Their daughter was visiting them from California. She and her new husband lived far away. For a week and a half they stayed, having relatives over in the evening, and every night a different cut of meat, which I could see made Mr. Gagino happy to be able to pick, to cut and to bake. His white apron was always a little smeared, but he was a strong, and honest and sincere man. He tried to do the right thing. He ran his grocery store hard and well. He was an Italian man. He stayed every day with his wife beside him. He loved his daughter more than he could ever say.

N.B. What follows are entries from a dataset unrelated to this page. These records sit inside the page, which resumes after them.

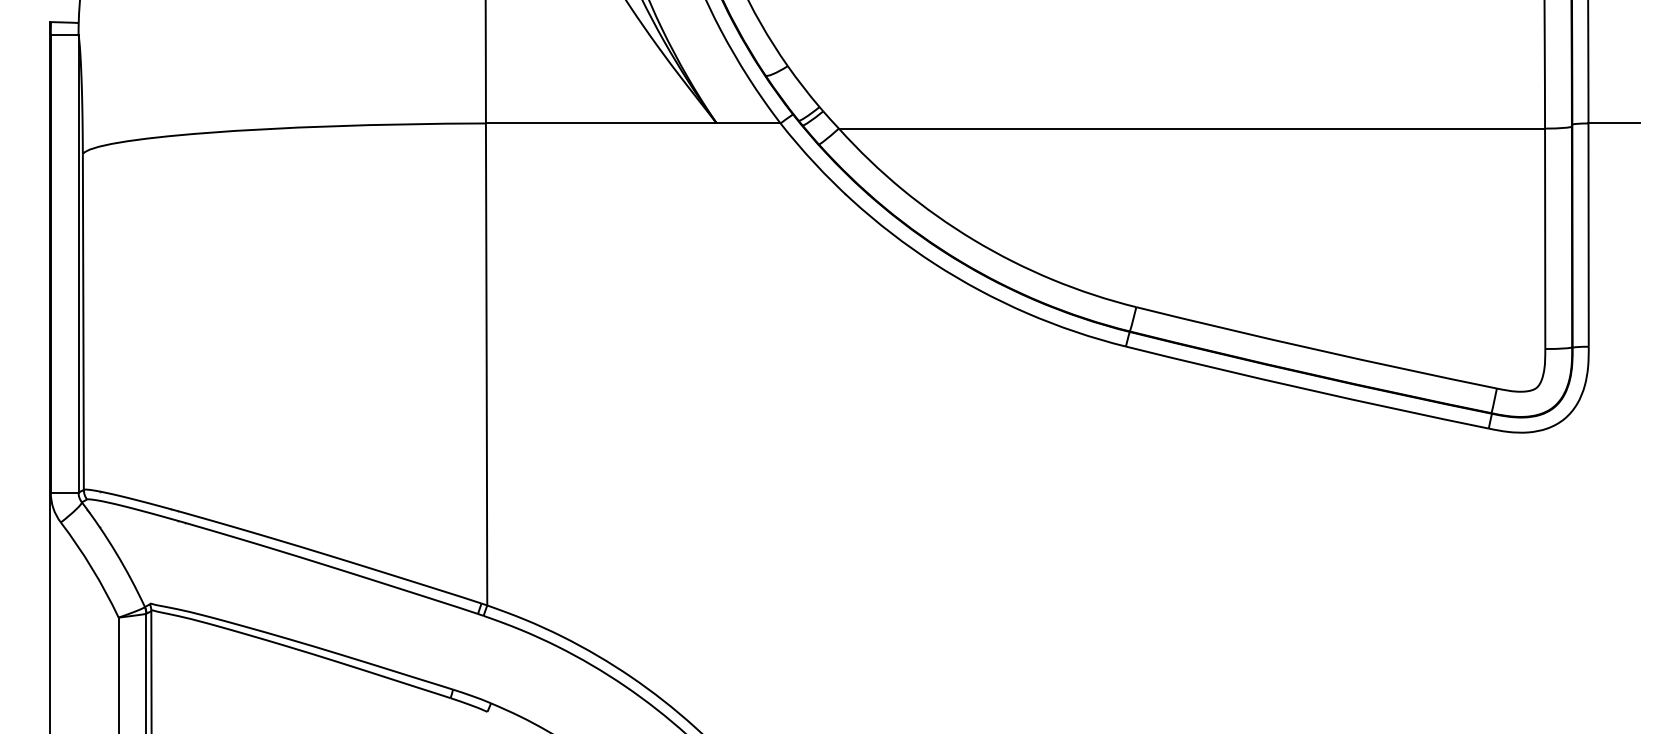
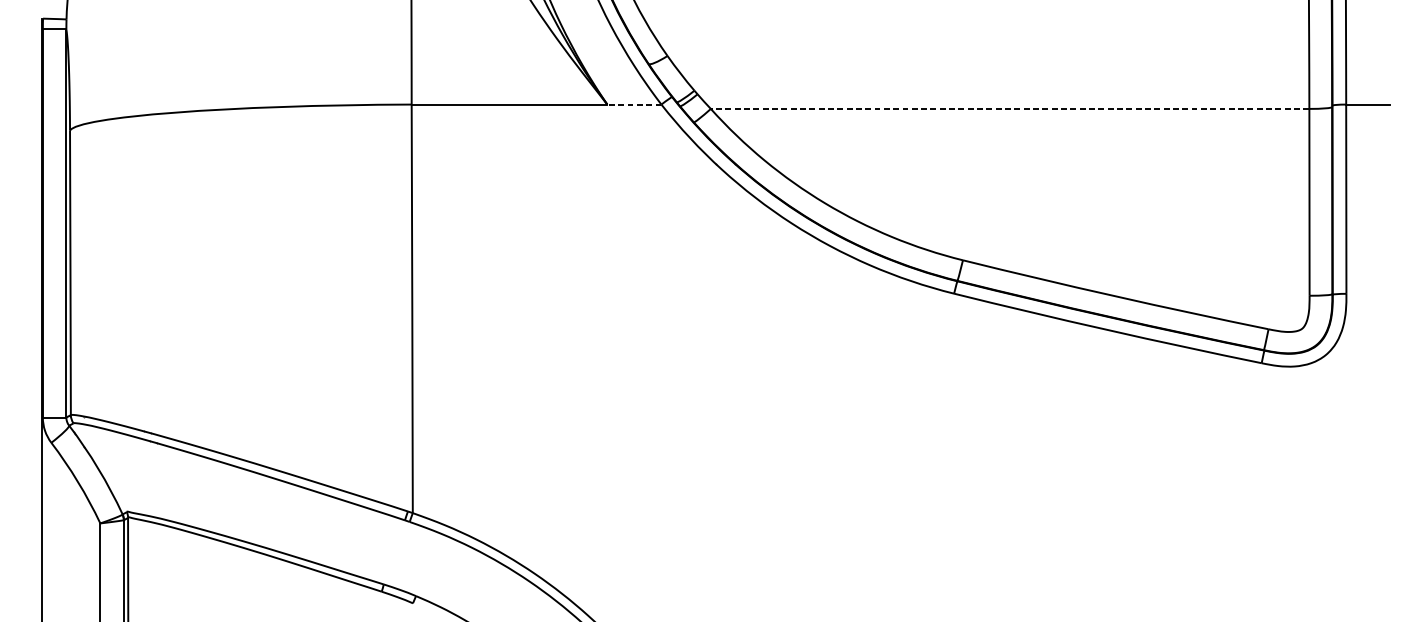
line: (748, 123) -> (634, 104), solid -> dashed
line: (1191, 128) -> (1009, 108), solid -> dashed

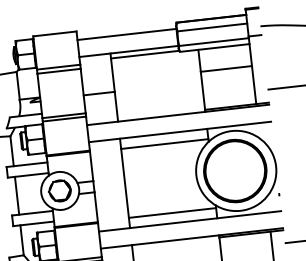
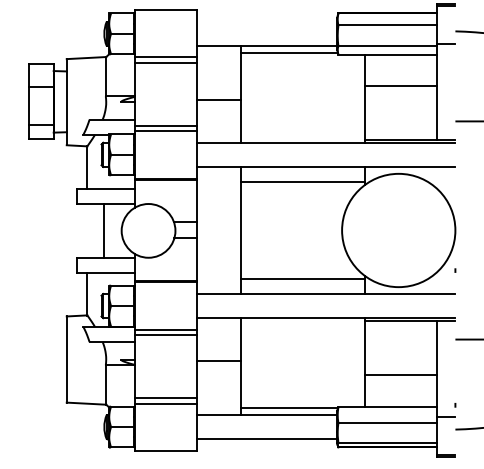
line: (126, 34) -> (266, 21), removed
part: (235, 171) -> (397, 230), removed
part: (59, 190) -> (147, 230), removed
line: (17, 195) -> (104, 230), moved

His relationship with me, however, was not like that. I didn’t mind. He was a strong Italian man. I did not wish to ever become that, though I was as Italian as he. It was a world I was in, and even part of, but almost by mistake. I was an observer.

Mr. Gagino hated me, and it was true, I hated him too. I did not want to spend the rest of my life being seen through these watery Italian eyes, being called brainy, and stupid, and dreamer. If he didn’t like me, then he should have fired me. He should not have kept me around as something to make fun of.

It was a Friday night, and now I was fourteen. Tomorrow would be Saturday. But I would not pull his wagon and listen to his remarks about me. I was too hurt by the way he saw me. Tomorrow, I would quit working for Mr. and Mrs. Gagino. I would quit on a Saturday, when he needed me the most.

All night I thought about the next morning. How it would be to walk into the grocery store, look up at that angry face, and tell him that I quit working for him. If he would not fire me, then it was my job to go away. It was wrong to stay where you were not wanted. I would quit Mr. Gagino’s on a Saturday.

In my bed, the sun of Saturday came in, which used to fill me immediately with playfulness, and I would dress quickly, especially in summer, and be out in the back yard or down the block.

Working at the grocery store had brought me some money, but it had taken away my love for Saturdays. Fifteen dollars a week, in exchange for the freedom I had after school and my love for Saturdays. I was afraid. I was afraid of him, but I was hurt and now I too was angry. He had taught me how to not care about other people’s feelings. If he could call me brainy, and stupid, then I could quit on a Saturday.

I dressed and went out of the house. In my light khaki pants and light blue shirt I was disguised as a modest boy. I walked toward the grocery store, three blocks away.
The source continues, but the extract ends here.